Solid Energy's board announced on Friday it had deferred finalising its accounts because of uncertainty about its outlook. Its chairwoman was replaced earlier in the week and the exporter of coking coal has had to be bailed out twice in the last two years because of a slump in prices linked to slowing Chinese demand.

TSB reported a net profit of NZ$9.5 million for the nine months to December in its General Disclosure Statement, down from NZ$49.3 million the previous year.

The write-down on the Solid Energy loan is the second by TSB after a provision of NZ$13.7 million in December 2013. The Government has already bailed out the miner twice, including a contribution of up to NZ$155 million in October 2013 and an agreement in September 2014 to cover Solid Energy's obligations to remediate old mines to the value of NZ$103 million.

"Local and international market conditions for coal trading have deteriorated substantially and are not forecast to recover in the near term," TSB said in its accounts.

"The Bank's assessment is that the bonds are unlikely to be repaid and as such the Bank has taken the decision to fully impair the bonds in the December 2014 accounts," it said.

"Potential recoveries, if any, appear unlikely and not determinable based
on information available to the Bank at the time these financial statements were authorised for issue."

Solid Energy had over NZ$320 million of debt at the middle of 2014. The other banks exposed to the debt include ANZ, BNZ, Westpac, CBA and the Bank of Tokyo-Mitsubishi.

Solid Energy Acting Chairman Andy Coupe said, after a board meeting on Friday, that the company would defer presenting its accounts to the Government until it was confident the accounts reflected a true and fair picture of the company's position.

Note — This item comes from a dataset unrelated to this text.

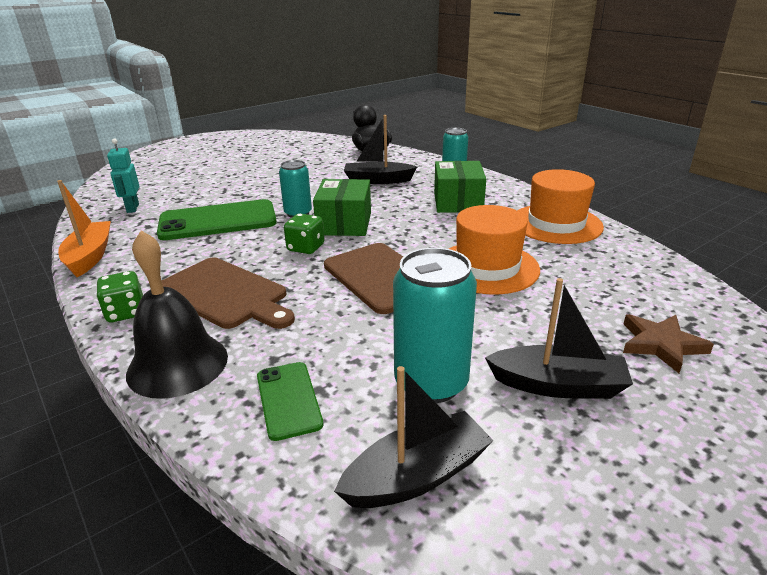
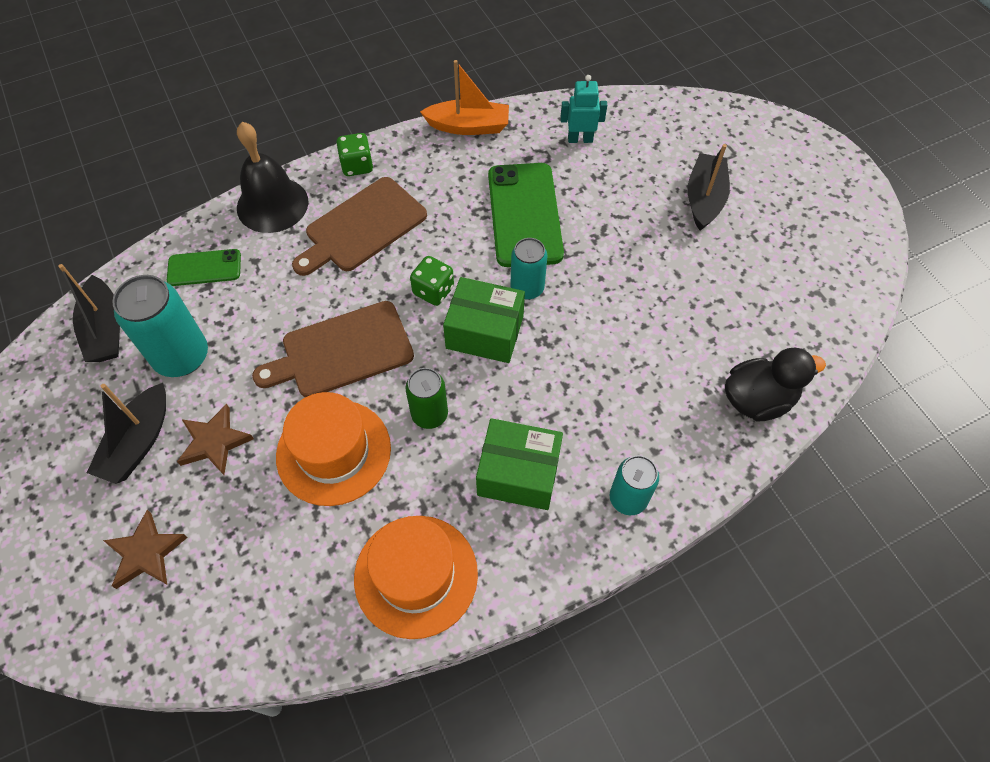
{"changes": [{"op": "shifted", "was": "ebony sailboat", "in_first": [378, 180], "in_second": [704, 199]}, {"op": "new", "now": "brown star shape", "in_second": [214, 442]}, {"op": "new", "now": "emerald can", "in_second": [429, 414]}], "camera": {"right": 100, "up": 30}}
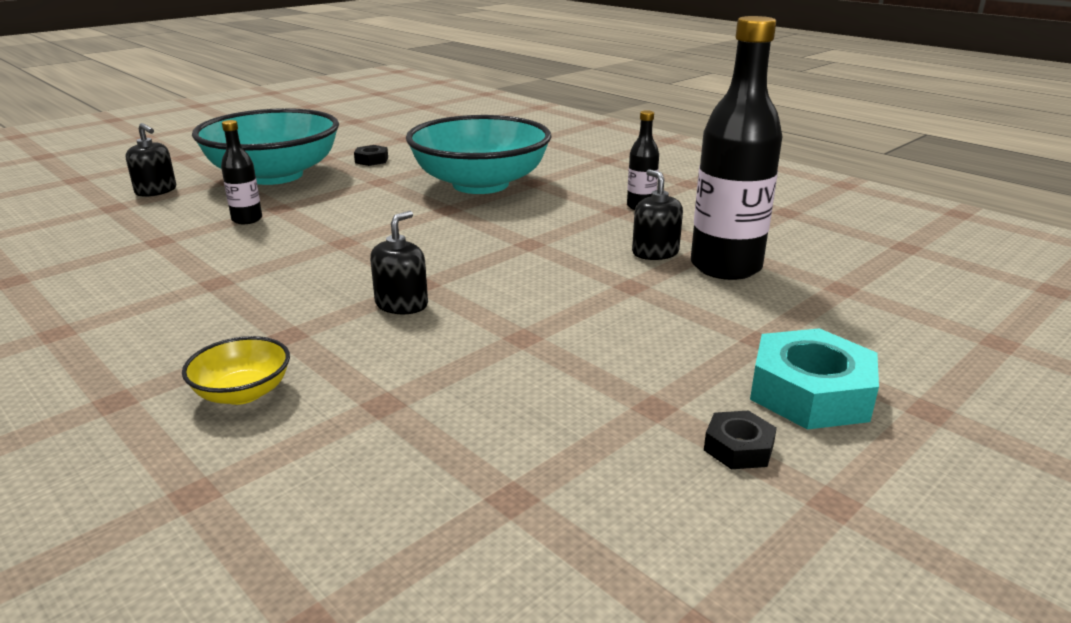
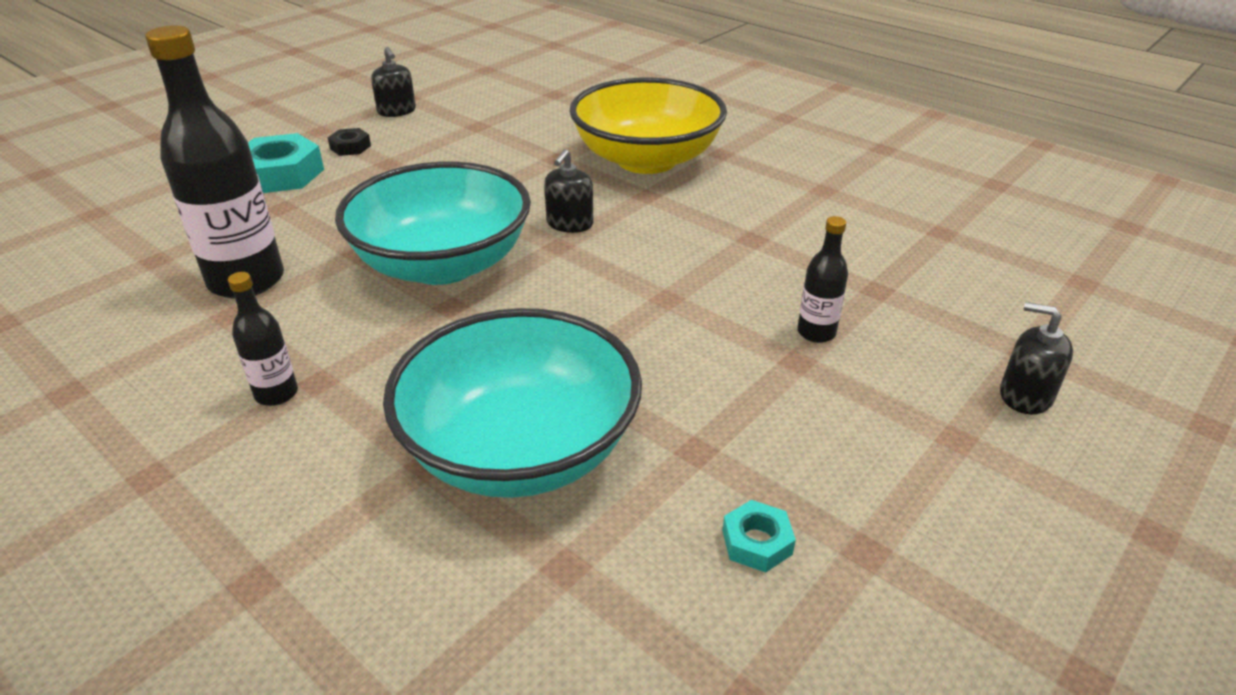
{"changes": [{"op": "scaled", "was": "bright yellow deep dish", "in_first": [243, 393], "in_second": [646, 160], "ratio": 2.39}, {"op": "shifted", "was": "turquoise deep dish", "in_first": [274, 175], "in_second": [442, 264]}, {"op": "repainted", "was": "ebony nut", "now": "turquoise nut", "in_first": [371, 160], "in_second": [757, 542]}, {"op": "shifted", "was": "ebony soap pump", "in_first": [655, 252], "in_second": [397, 111]}], "camera": {"right": 175, "up": 10}}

Solid Energy now thought coal prices would remain lower for longer than predicted, Coupe said.
 
"We can see an issue coming. It is not about current performance or any immediate difficulty in meeting our commitments.  It is about the impact on our balance sheet of future pricing for coal and our consequent diminishing ability to repay or refinance debt when it falls due from September 2016. We are acting early," Coupe said in a statement.

Before the Solid Energy provision, TSB's profit before impairments and tax rose 12 per cent to NZ$67.7 million. There was a 14 per cent increase in net interest income to NZ$93.6 million and a ten per cent rise in operating expenses to NZ$40.9 million.

Total lending grew 4.5 per cent to NZ$3.2 billion, including a five per cent rise in residential mortgages to NZ$2.69 billion, which was just above banking system growth of 4.7 per cent.